Updated at 5:10 a.m. ET Tuesday
The National Hurricane Center says Isaias came ashore near Ocean Isle Beach, N.C., Monday night just after 11 p.m. ET, with sustained winds of 85 mph, but lost some of its steam within hours, weakening into a tropical storm.
The system is expected to linger in North Carolina, traveling inland through the night before swirling up the Mid-Atlantic coast and into the northeastern United States on Tuesday night.
As of 5:00 a.m. ET Tuesday, the storm was located about 15 miles southeast of Roanoke Rapids, N.C., and 85 miles west-southwest of Norfolk, Va., with sustained winds of 70 mph.
“Heavy rainfall along the East Coast, near the path of Isaias, will result in flash and urban flooding, some of which may be significant in the eastern Carolinas, Mid-Atlantic and Northeast through Wednesday. Widespread minor to moderate river flooding is possible across portions of the Carolinas and the Mid-Atlantic. Quick-responding rivers in Northeast will also be susceptible to minor river flooding,” the National Hurricane Center said.
The center warned that tornadoes are also possible over the coastal Carolinas through Tuesday evening and through eastern Virginia and New England on Tuesday as well.

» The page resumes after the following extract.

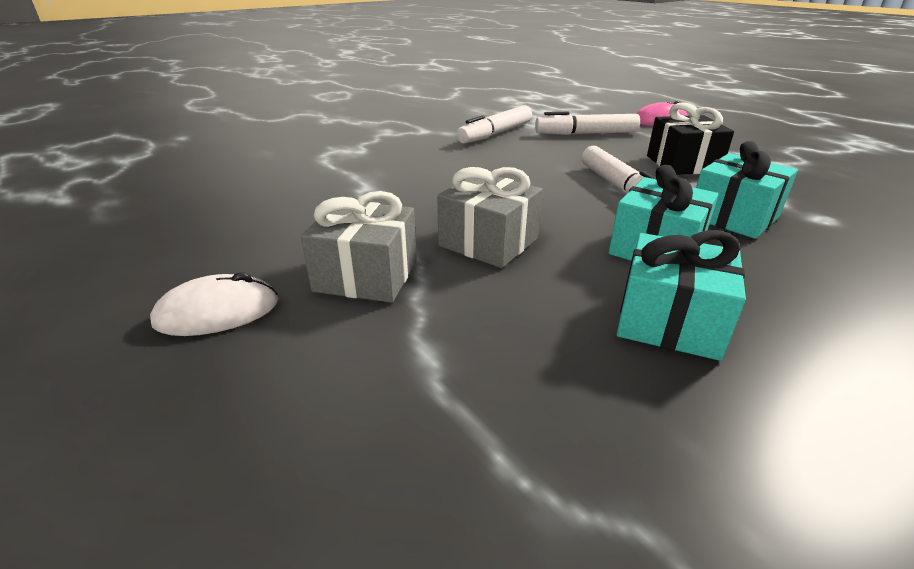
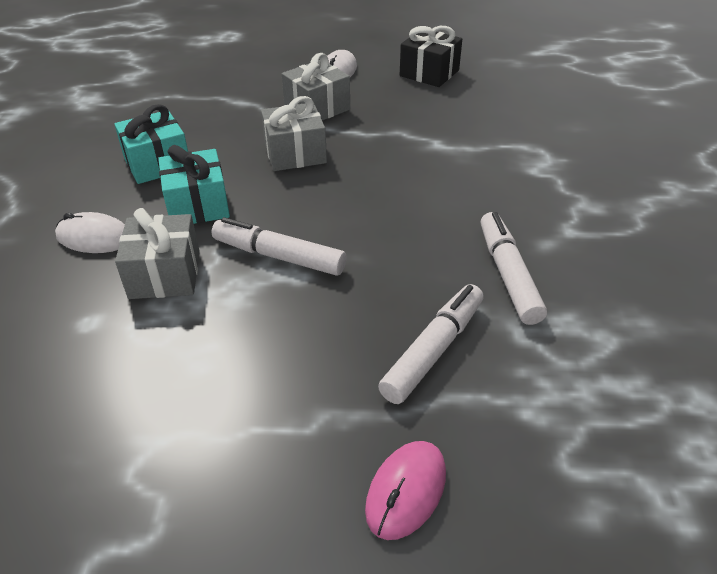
camera: 130 degrees right, 10 degrees up
(682, 164) = (264, 346): black gift -> black gift (429, 73)
(733, 217) = (165, 274): turquoise gift -> grey gift
(805, 274) = (94, 237): none -> white mouse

The storm had already affected parts of Florida, having grazed the east coast of the state as a tropical storm on Sunday, dumping some 2 to 4 inches of rain and knocking out power for a few hundred customers, according to the Miami Herald.
Officials are warning of a potentially more severe outcome in some parts of North and South Carolina, particularly in the stretch from the South Santee River in South Carolina to Surf City, N.C., a region that’s under a hurricane warning.
Areas spanning from the coastal waters of Georgia up to the Virginia coast could see several feet of storm surge as the storm progresses.
Further complicating matters is the coronavirus pandemic. In crowded storm shelters, it may be difficult to maintain social distancing to prevent the virus’s spread.
In a Sunday tweet, North Carolina Gov. Roy Cooper acknowledged the complications of managing both a pandemic and a hurricane at the same time.
“Our state has weathered more than our fair share of storms,” he said. “We know how to plan, prepare & respond when it’s over. Nothing about that has changed. But this time, we’re gonna do it with a mask on. Helping your neighbors & loved ones is even more important as this storm approaches.”